Where Does Music Come From?

When I come home on a Friday evening, I pick up an instrument and play. I don’t think. The muse has been ignored for the whole week and the pressure I feel to be the channel for creativity to become real is almost overwhelming.

Like Steven Pressfield, I believe we are channels for this creative force. As a Muslim, I believe that this is a gift from Allah, but you can call this force what you like and ignore that I’m on first name terms with the Creator of All That Is, Was and Ever Shall Be. I’m not too precious about the nomenclature. All I know is that I don’t actually know where the music comes from, just that I’m the channel.

I don’t even know what I’m going to say until I’ve spoken. I don’t know what I’m going to write until I’ve written, and I don’t know what is going to be composed until I pick up an instrument, tonight a guitar, and just play for a few minutes to release whatever it was that needed to come into being. And now it is part of the Creation and I as the medium have served my purpose. It never lets me down, because it is not me that is doing anything. I’m just the servant.

Does it work for people who have no “talent”? Sure. I believe that talent is the accumulation of perfect practice. I subscribe to Gladwell’s “10,000 hours” idea. As a youth, I put a lot of time into practising the bass guitar.
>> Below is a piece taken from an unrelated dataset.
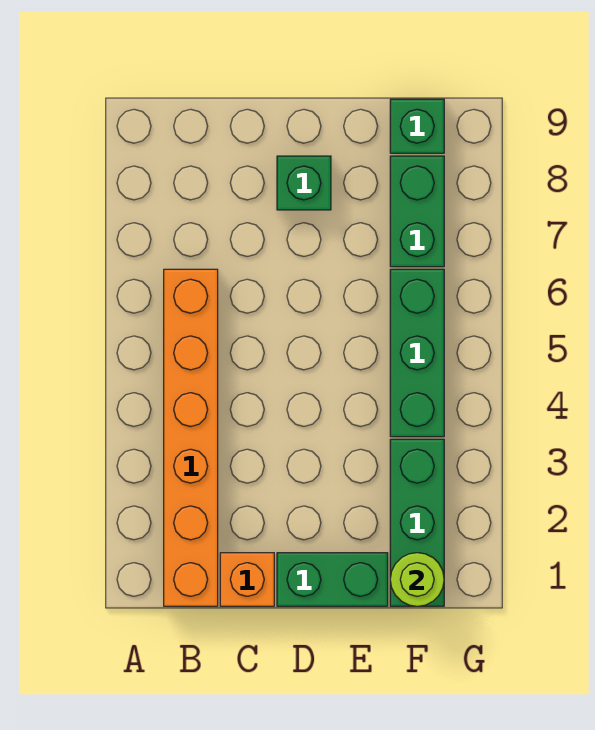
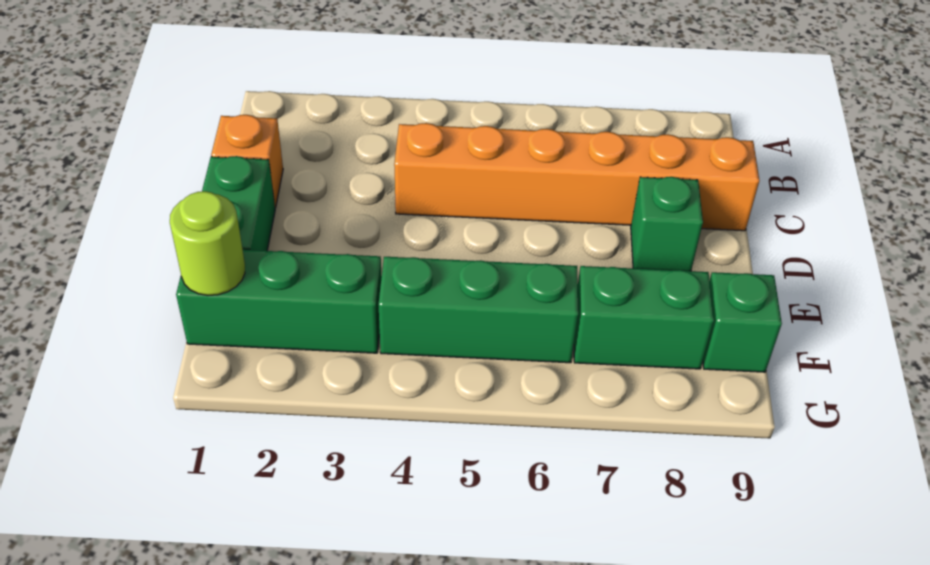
orange brick B1:B6 level 1 -> orange brick C4:C9 level 1

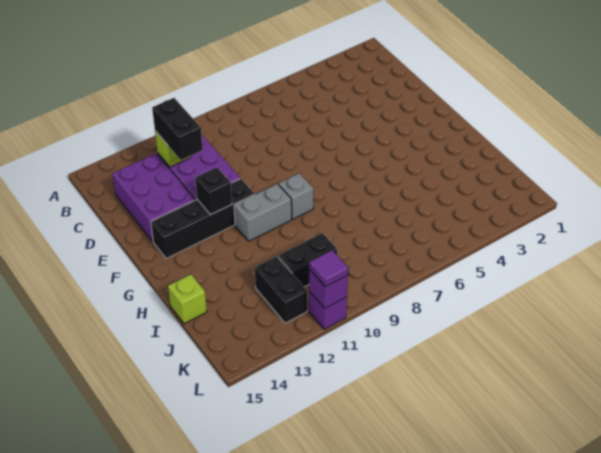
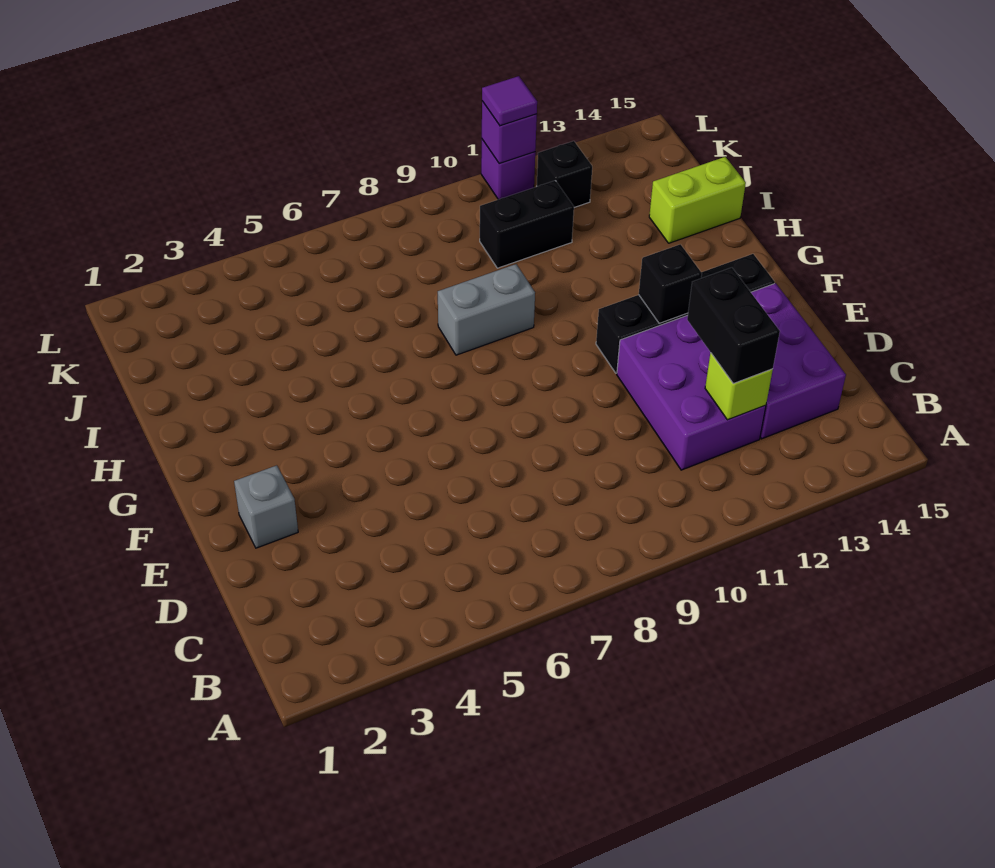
grey brick G9 level 1 -> grey brick E2 level 1
grey brick G10:G11 level 1 -> grey brick H8:H9 level 1
lime brick I15 level 1 -> lime brick I14:I15 level 1
black brick J12:K12 level 1 -> black brick K12 level 1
As a child, I was the best in my primary school at all the recorders. I learned to just about get by on guitar, to sound out a few handy blues riffs on the harmonica, to play a few notes that sounded OK on a sax. I even learned to sing, just about, but I haven’t hit 10,000 hours in any of those disciplines, with the possible exception of the bass guitar. I did not have talent to begin with. I had a willingness to learn. Call it aptitude, passion, interest, whatever, it’s the thing that sustains you through plateaus and kicks your behind after you’ve been criticised by fools that should know better.

Undeveloped talent is like a radio that isn’t tuned properly. The more you develop your skill, the clearer your reception to the gift of art. There is a point at which your technique becomes the tool of the art. The more finely tuned you are to the source, the greater the range of creative expression you are “gifted” with.
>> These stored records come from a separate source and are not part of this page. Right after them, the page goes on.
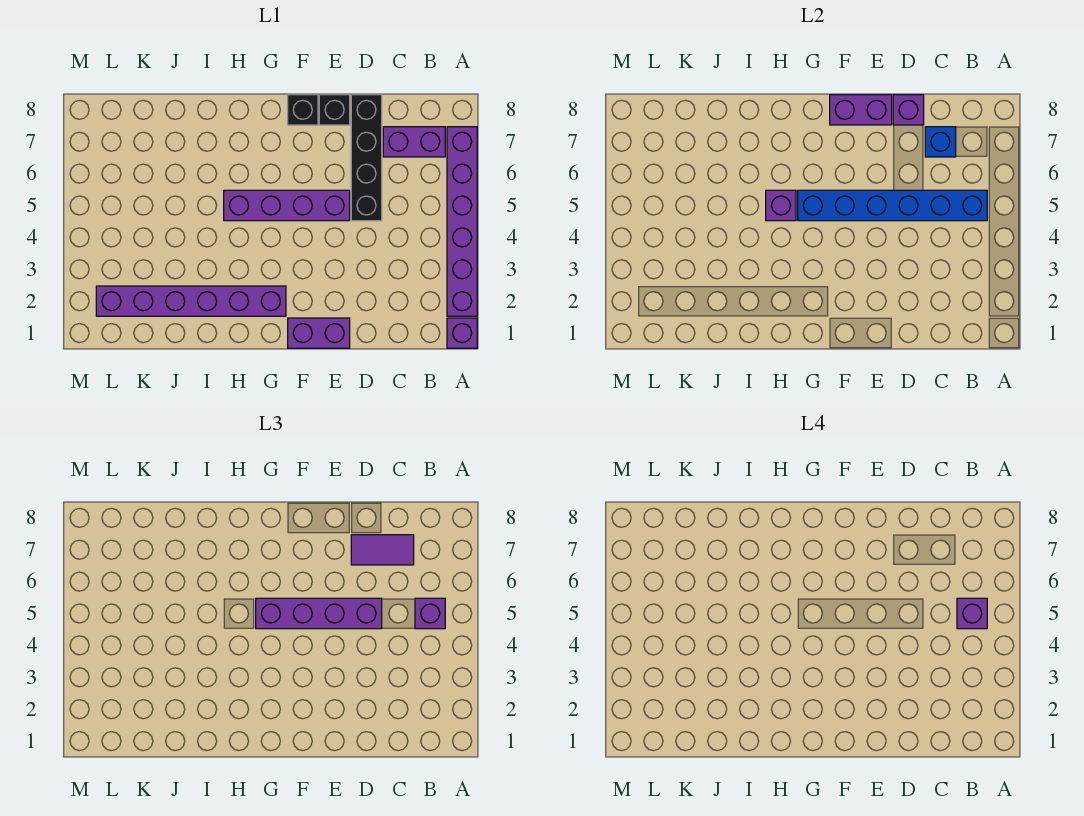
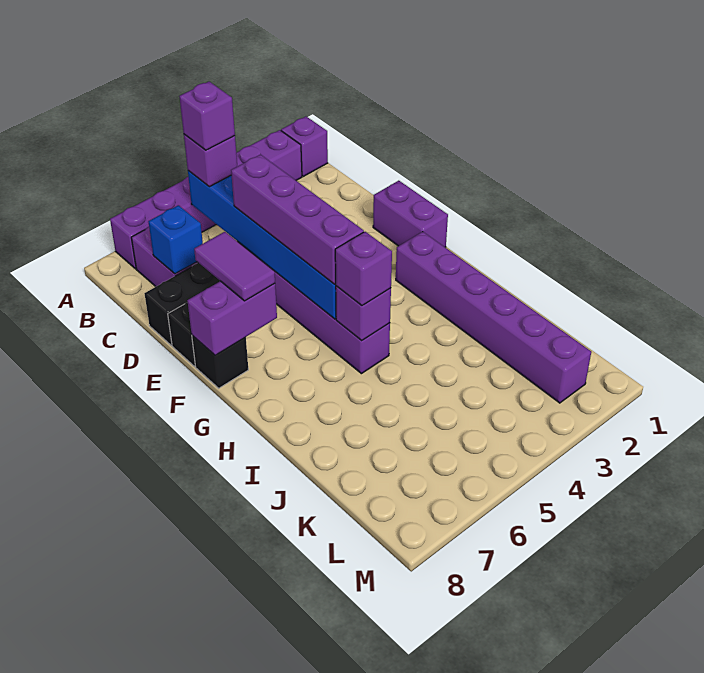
purple tile C7:D7 level 3 -> purple tile E7:F7 level 3
purple brick D8 level 2 -> purple brick H5 level 3
purple brick E8:F8 level 2 -> purple brick F7:F8 level 2

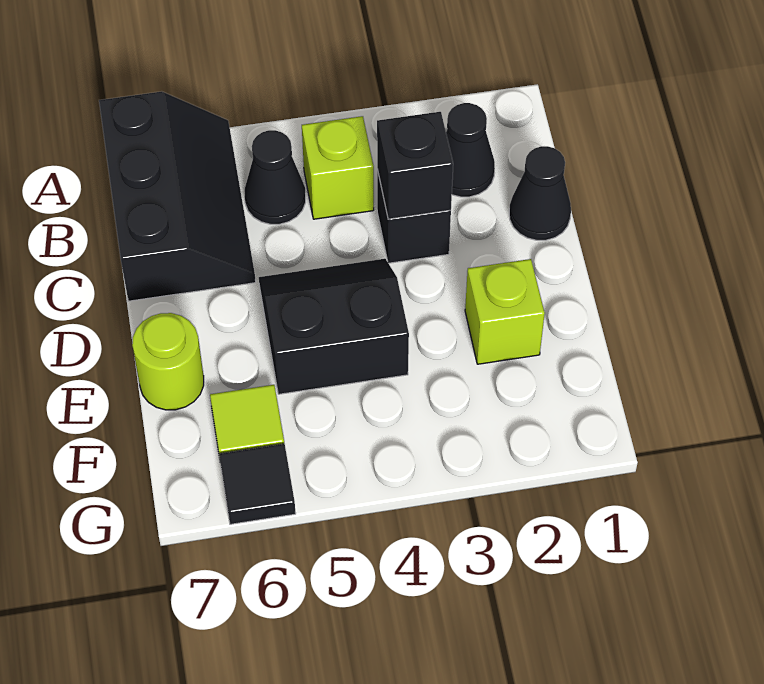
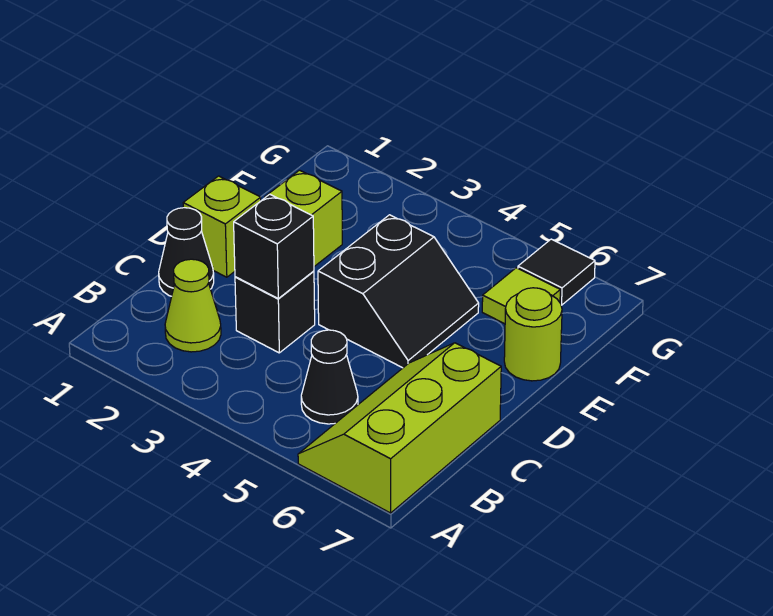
black slope A6:C7 level 1 top 7 -> lime slope A6:C7 level 1 top 7
black cone B2 level 1 -> lime cone B2 level 1
lime brick B4 level 1 -> lime brick D1 level 1
black slope D4:E5 level 1 top E -> black slope D4:E5 level 1 top 4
I get a good signal. There is some static, some noise, some feedback, but if I keep putting in the hours, the art will ring like a bell.

One thought on “Where Does Music Come From?”
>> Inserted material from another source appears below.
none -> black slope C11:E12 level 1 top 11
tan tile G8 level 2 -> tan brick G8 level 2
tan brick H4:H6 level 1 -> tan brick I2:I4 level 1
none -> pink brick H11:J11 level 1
  1. Uhm. I KIND OF subscribe to the practise practise practice philosophy as you do but I have found, after YEARS of playing in various sessions (Irish), that some people, no matter how much they love music, no matter how much work they put in, no matter how much advice they’re given just do not have that “spark” that really makes the music flow.

    They can get better perhaps but will always be limited. Alas this seems particularly true of singers and drummers (my main’s a bodhran so believe me I’ve heard LOTS of terminal cases).

    I think perhaps there’s a difference. Many people can play an instrument and they can become more accomplished, but some people NEED to play, and that might be the deciding factor. I don’t practice as much as I used to but even so there are those times, not infrequent, when my hands itch and I absolutely MUST play, even if it’s just a book or a half-full coke bottle (the solitary benefit of being a drummer I suppose, nearly anything will do).